La professeure au département de communication de l’Université de Sherbrooke, Marie-Ève Carignan, et lui sont tous deux cotitulaires de la chaire UNESCO en prévention de la radicalisation et de l’extrémisme violent. Ils ont publié l’automne dernier le livre Mon frère est complotiste : comment rétablir le lien et le dialogue social.

Ce projet se voulait une façon de faire oeuvre utile pour le grand public afin d’aider à mieux comprendre le phénomène, à apprendre comment agir lorsqu’un proche bascule radicalement dans les théories du complot et à essayer de comprendre comment rétablir le dialogue social. Le « Convoi de la liberté » d’Ottawa, qui a été une crise de gestion à plusieurs niveaux, a indiqué David Morin, a donc indubitablement été pour les auteurs un terreau fertile de réflexion du mouvement complotiste au cours des derniers mois. « Parce que la pandémie et le convoi d’Ottawa ont vraiment créé des fissures dans la société québécoise et canadienne, a indiqué David Morin. Et ça,ça ne concerne pas seulement les gens qui adhèrent aux théories du complot. Ça concerne aussi le gouvernement qui doit faire son mea culpa sur certaines choses, ça concerne les médias où certains d’entre eux ont eu un traitement discutable des gens qui y adhèrent, et puis nous, individuellement. »

AMALGAME

L’une des problématiques principales que l’oeil extérieur du public retient de ces trois semaines d’occupation, soulignent les professeurs, est l’amalgame qui s’est fait des individus qui se trouvaient dans la capitale fédérale.

« C’est vraiment plus compliqué que des complotistes ou des extrémistes à Ottawa, avance M. Morin. C’est vraiment un mouvement très hétérogène qui a pris beaucoup d’ampleur grâce aux réseaux sociaux, grâce à certaines mesures de désinformation, à la capacité de mobiliser de l’argent très rapidement, même si la majorité n’est pas arrivée dans les poches des camionneurs. »

L’utilisation du mot complotiste devrait d’ailleurs être utilisée avec parcimonie, croient les cotitulaires. Les gens sont rapides sur la gâchette à associer le terme complotiste à chaque individu qui critique les mesures sanitaires, martèle David Morin. « Il y a des gens qui portent ces critiques-là qui ne sont pas du tout complotistes.
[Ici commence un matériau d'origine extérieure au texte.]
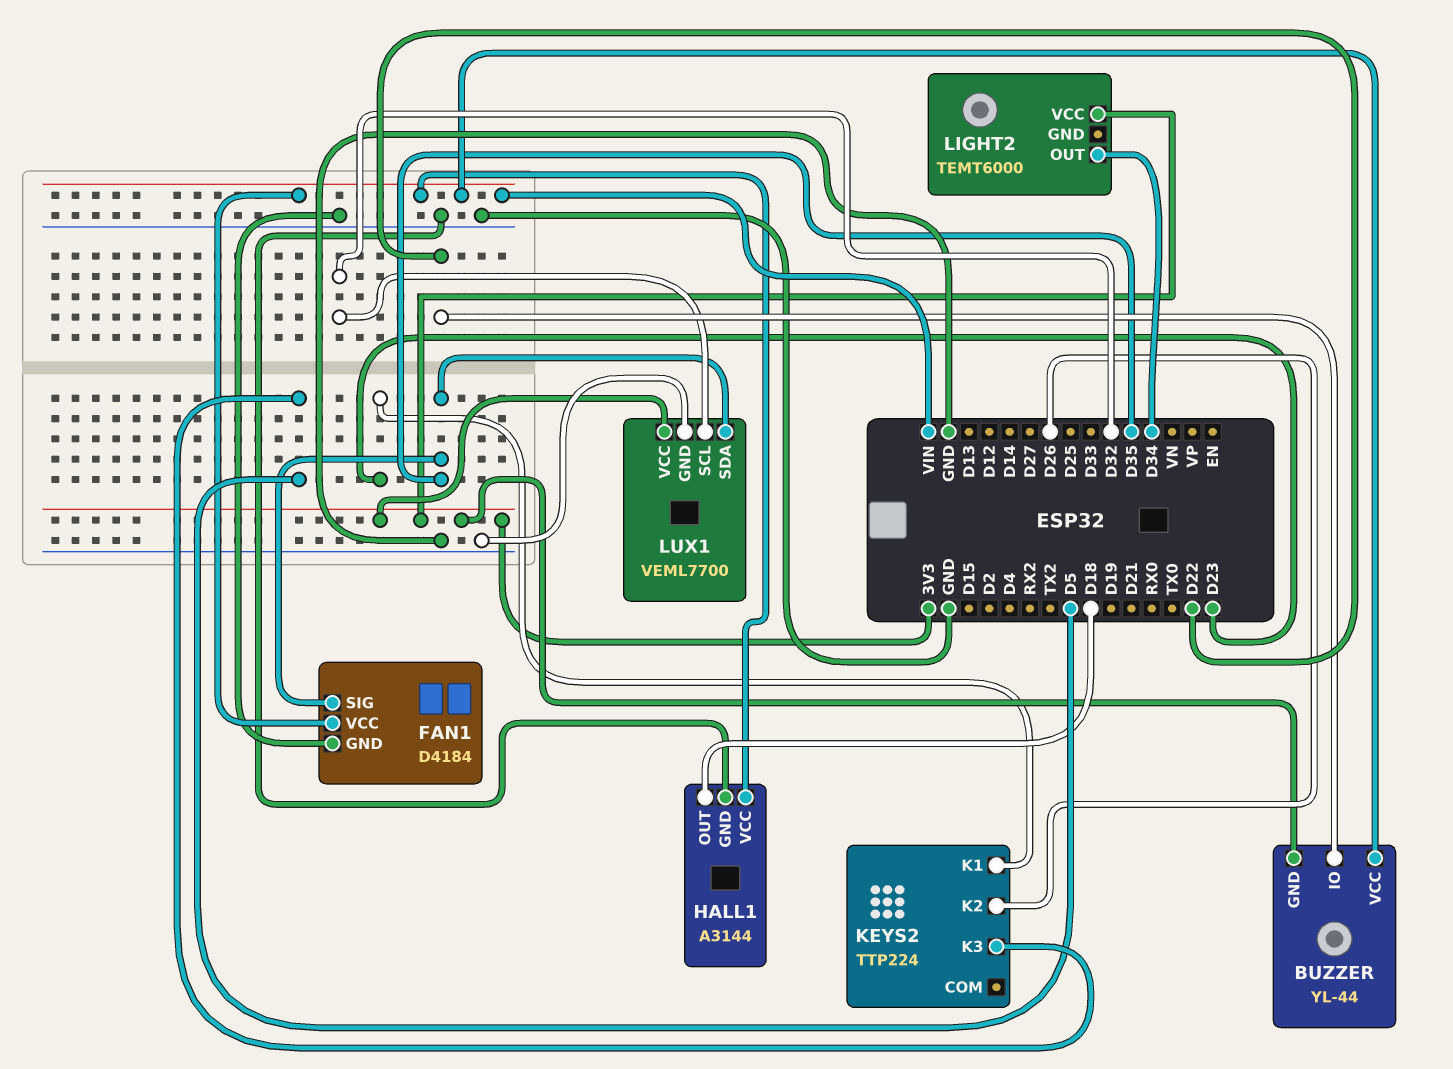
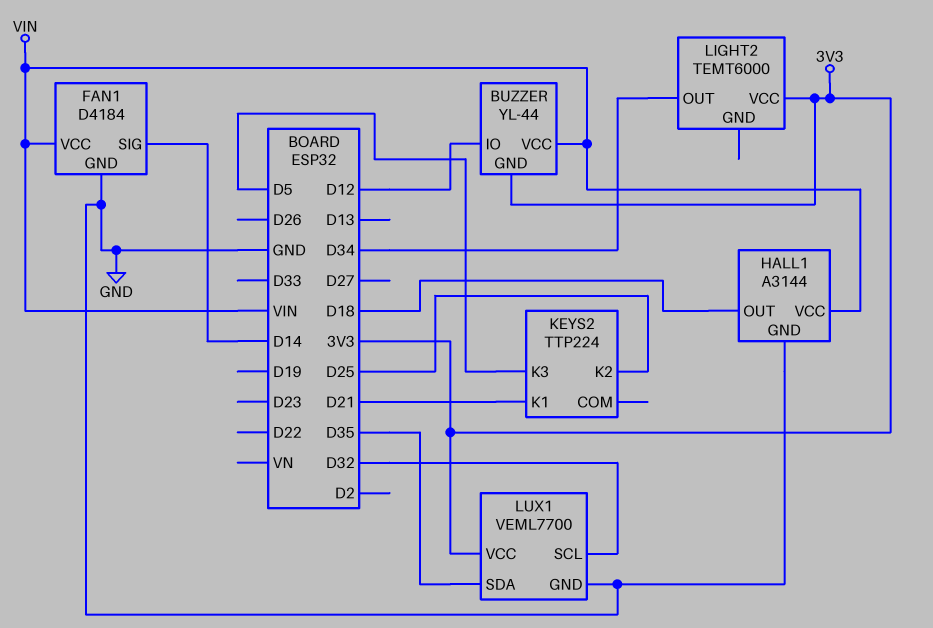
BUZZER pin IO: D22 -> D12
FAN1 pin SIG: D35 -> D14
KEYS2 pin K1: D23 -> D21
KEYS2 pin K2: D26 -> D25

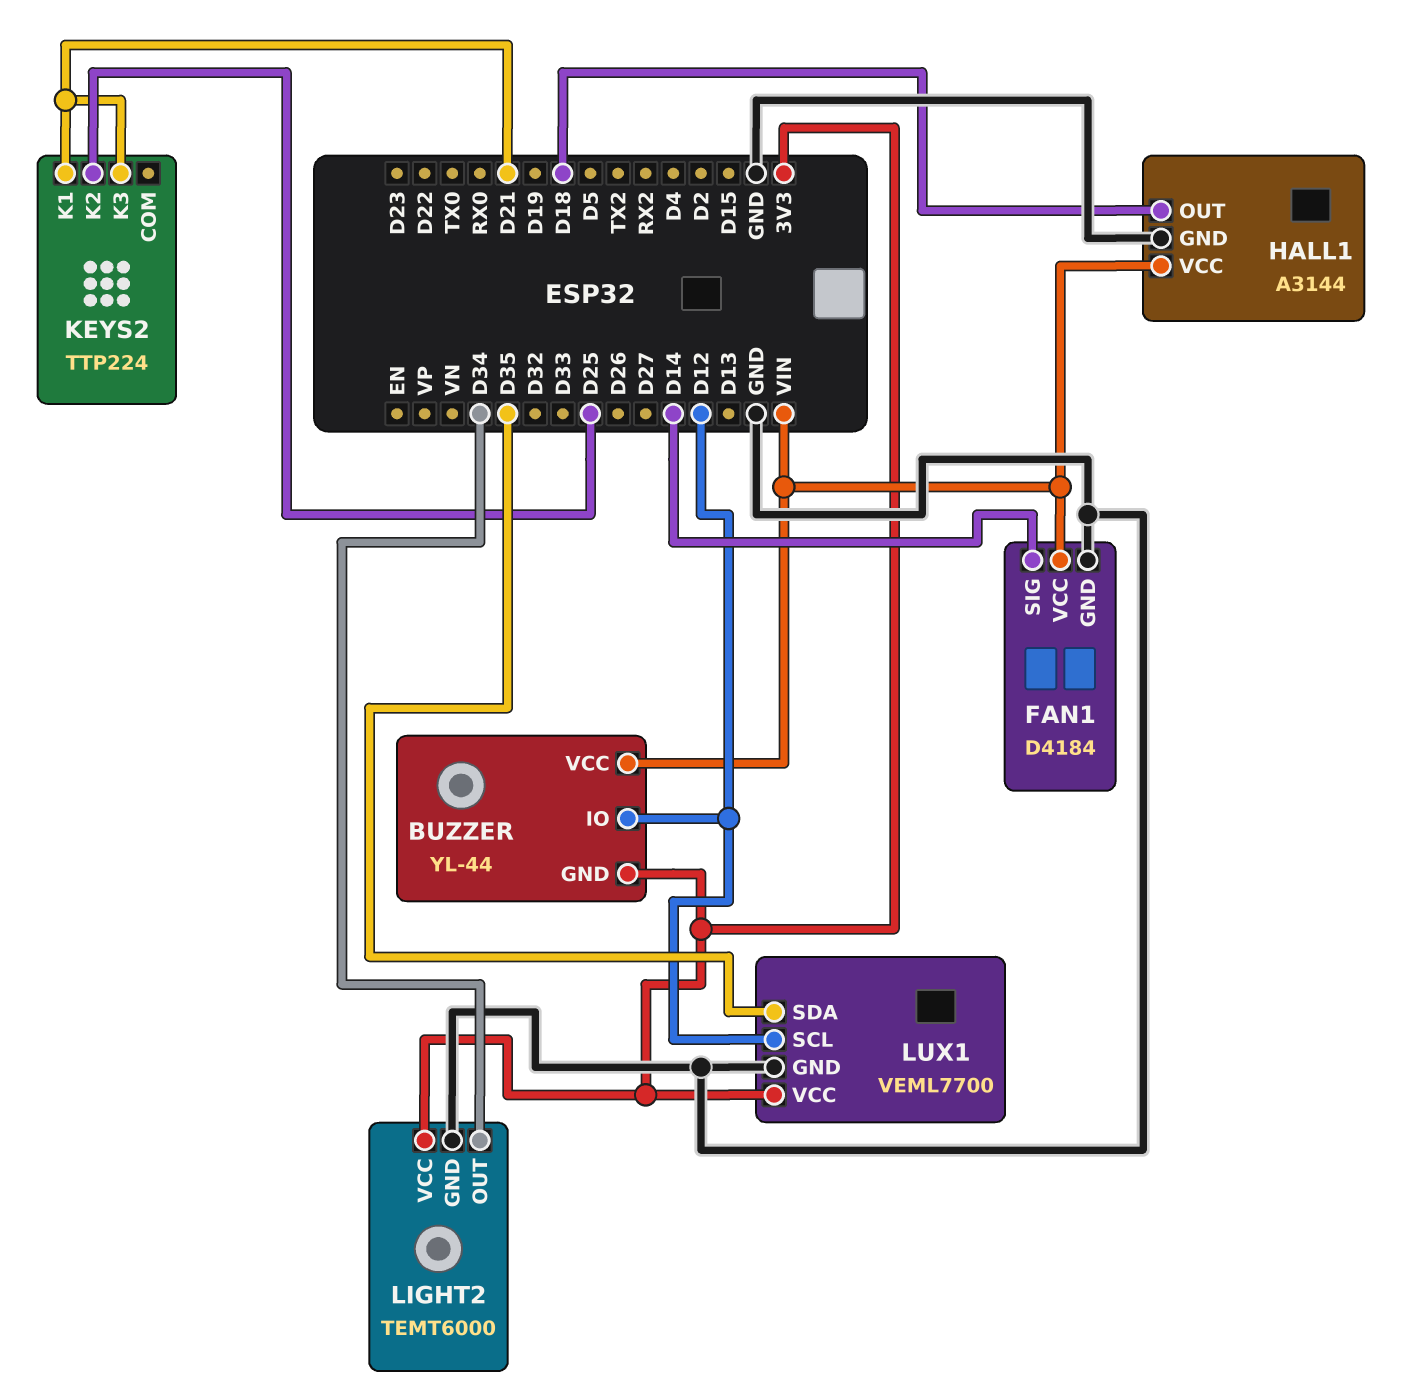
KEYS2 pin K3: D5 -> D21
LIGHT2 pin GND: none -> GND
LUX1 pin SCL: D32 -> D12

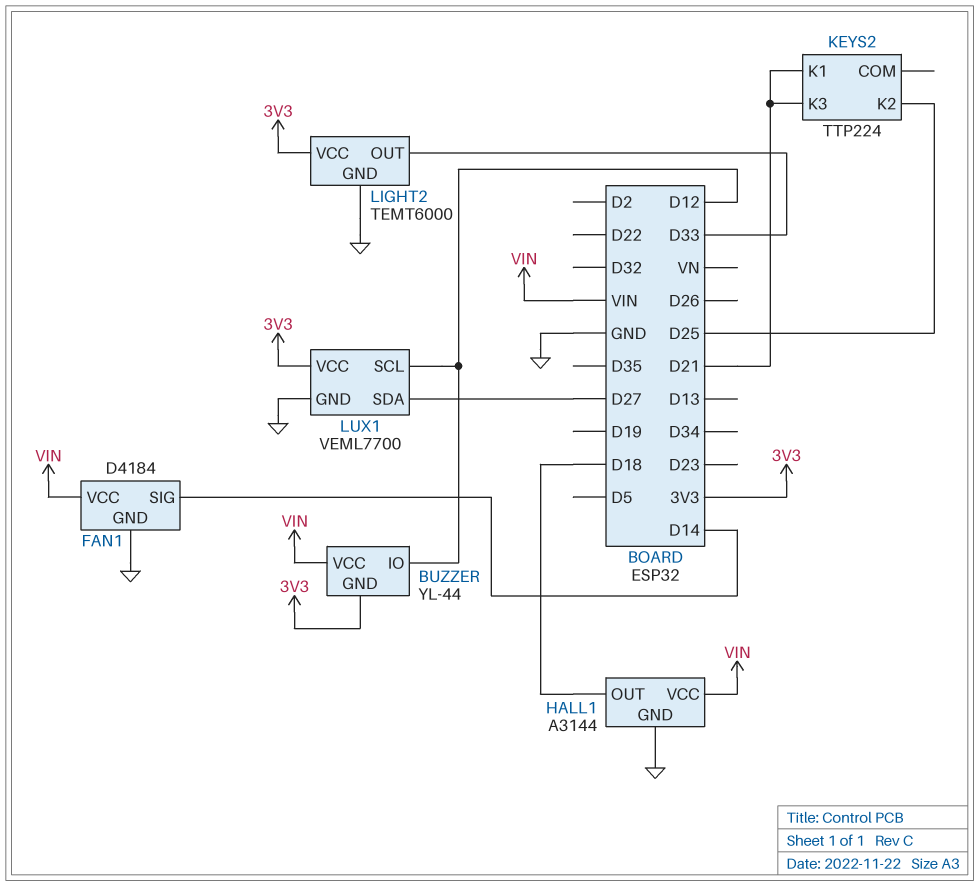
LIGHT2 pin OUT: D34 -> D33
LUX1 pin SDA: D35 -> D27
Alors il faut faire attention, parce que ce terme est une étiquette infamante qu’on colle pour [délégitimiser] les propos. Hors non, ce n’est pas vrai. Il y a des critiques qu’il faut être capables d’écouter. »

Selon les données recueillies au pays, indiquent-ils, plus un individu possède un diplôme élevé, moins il a de chances d’adhérer au complotisme. Mais dans les faits, il y a beaucoup de personnes très éduquées qui adhèrent au mouvement, tient à souligner David Morin. « Il n’y a pas un profil type du complotiste. [...] On aurait tort de penser que tout le monde est pareil dans ces mouvements-là. »

Selon Marie-Ève Carignan, les agendas disparates présents au « Convoi de la liberté » ont surtout démontré que notre société était vulnérable à des débordements, comme ce qui s’est passé lors de l’Assaut du Capitole américain, le 6 janvier 2021.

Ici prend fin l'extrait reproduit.